United States - Claim Construction

It is well established that the purpose of claim construction is to determine what a claim means to the person skilled in the art. When construing the meaning of a claim, all features of the claim must be considered and each limitation given its proper weight.

Traditionally, the primary tools for this have been the claim language itself, the specification in the light of which the claims are to be read (including reference to what the applicant distinguishes as being part of the prior art), the prosecution history, and the prior art. After 2002, a line of cases started to place more emphasis on the use of dictionaries than had hitherto been common, mainly because these seemed to be a more objective basis for determining meaning. This led to some confusion and the Federal Circuit decided to address the issue en banc in Phillips v. AWH Corp.

In this decision, the court reaffirmed that the claims had to be read through the eyes of one skilled in the art and interpreted as of the effective filing date of the patent. That being the case, the place to start was with the patent specification and the prosecution history. Although specifically stating that courts need not carry out their analysis in any particular order, the Federal Circuit noted that this analysis should include the language of the claims themselves to see whether the terminology used elsewhere in the claims sheds light on what is meant by a particular term. The court must also consider the specification to see how the term in question is used there. The court noted that the specification is supposed to describe the invention. Consequently, one should be able to determine what a claim to that invention means by reading the specification. The prosecution history should also be consulted, although the court noted that because this represents an ongoing negotiation, it may be less clear than the specification. Nevertheless, it can be a guide as to how the inventor used a particular term at the relevant date. Extrinsic evidence, including dictionaries and expert testimony, can also be useful. However, expert testimony that is "clearly at odds with the claim construction mandated by the claims themselves, the written description and the prosecution history" should be discounted and extrinsic evidence should generally be considered less reliable than the intrinsic evidence, but the district court should consider it keeping in mind "the flaws inherent in each type of evidence and assess that evidence accordingly." This having been said, the court recognized the validity of the reasoning that underlay the reliance on dictionary definitions, namely to avoid the risk that features of the specification might incorrectly be read into the claims. However, this could be avoided by simply using the specification to see how one skilled in the art would understand a claim term and not assuming that the teaching of a single embodiment limits the scope of the invention as such.

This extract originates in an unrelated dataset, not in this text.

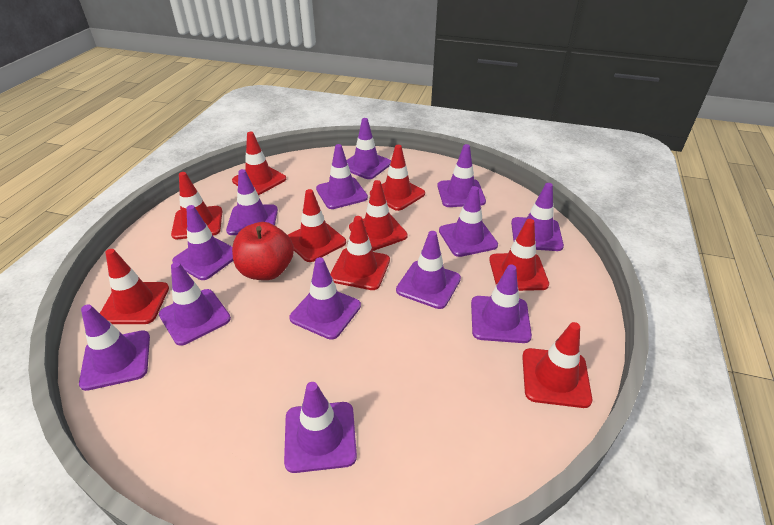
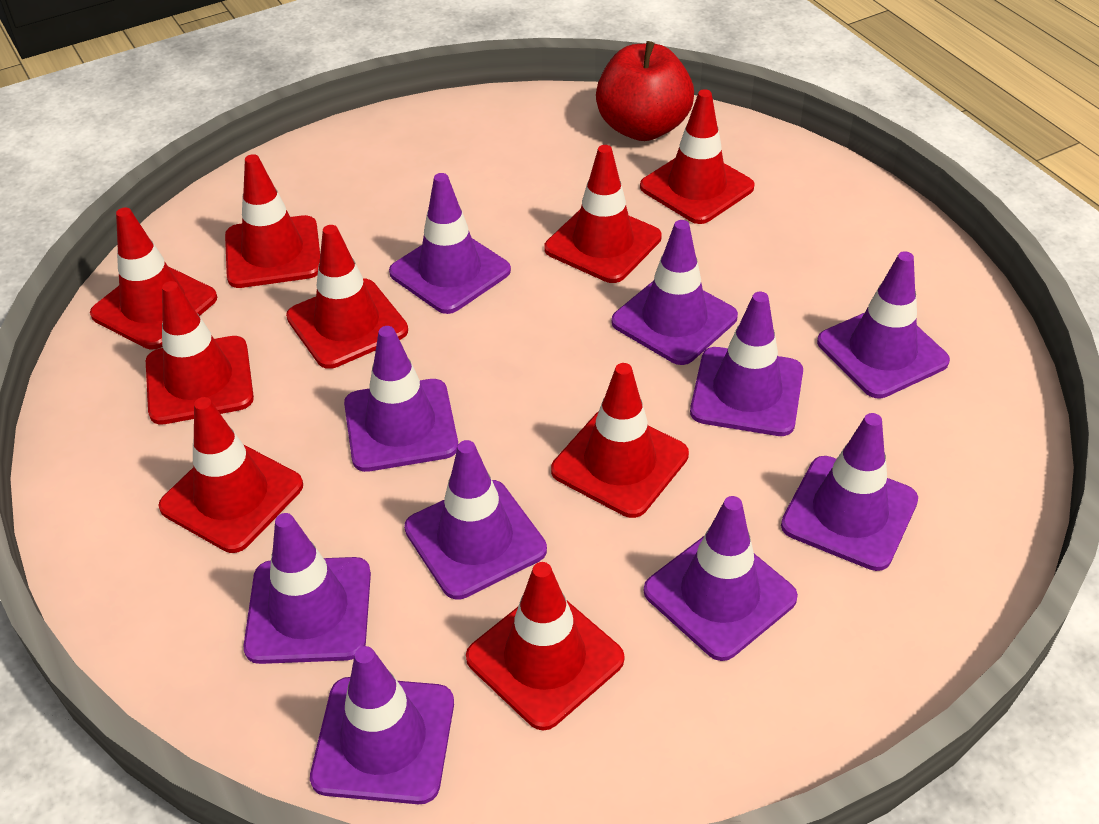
purple traffic cone: 13 -> 10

Prior to hearing the case, the court requested briefing on several questions, many of which it left unanswered by its decision. (The decision is generally felt to have done little to clarify the way in which claims should be construed beyond making it clear that dictionaries should not normally be the paramount source of information as to the meaning of a claim term.) A dissent by judges Meyer and Newman criticized the majority opinion for not taking the opportunity of calling for more deference to be given to the trial judge's claim interpretation.

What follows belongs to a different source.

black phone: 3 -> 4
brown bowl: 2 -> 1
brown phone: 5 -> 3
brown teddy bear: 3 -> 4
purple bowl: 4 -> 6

One example of a change following the Phillips case is Nystrom v. TREX Co. where, following the decision in Phillips, the Federal Circuit withdrew a prior opinion in which it had held that the term "board", as used in a claim, had a broad meaning independent of the material from which it was made (this having been based on a dictionary definition), and replaced this with a narrow meaning that the item in question had to have been made of wood because this was what was disclosed in the specification. The specification had discussed flooring in the context of wooden boards used for a deck, but contained nothing explicitly saying that the boards had to be made of wood. The essential feature of the invention seems to have been the shape of the top surface of the board, which was designed to aid water run-off and to have had little to do with the material from which the board was made. Nevertheless, the specification contained a comment that, by improving water run off, one could avoid standing water on the deck and so avoid problems of deterioration caused by such standing water. The court concluded from this that the applicant must have intended that the board was made from wood. The court also looked at some statements in the prosecution history that had a "wooden" connotation, but which do not seem ever to have stated explicitly that the items in question had to be made of wood.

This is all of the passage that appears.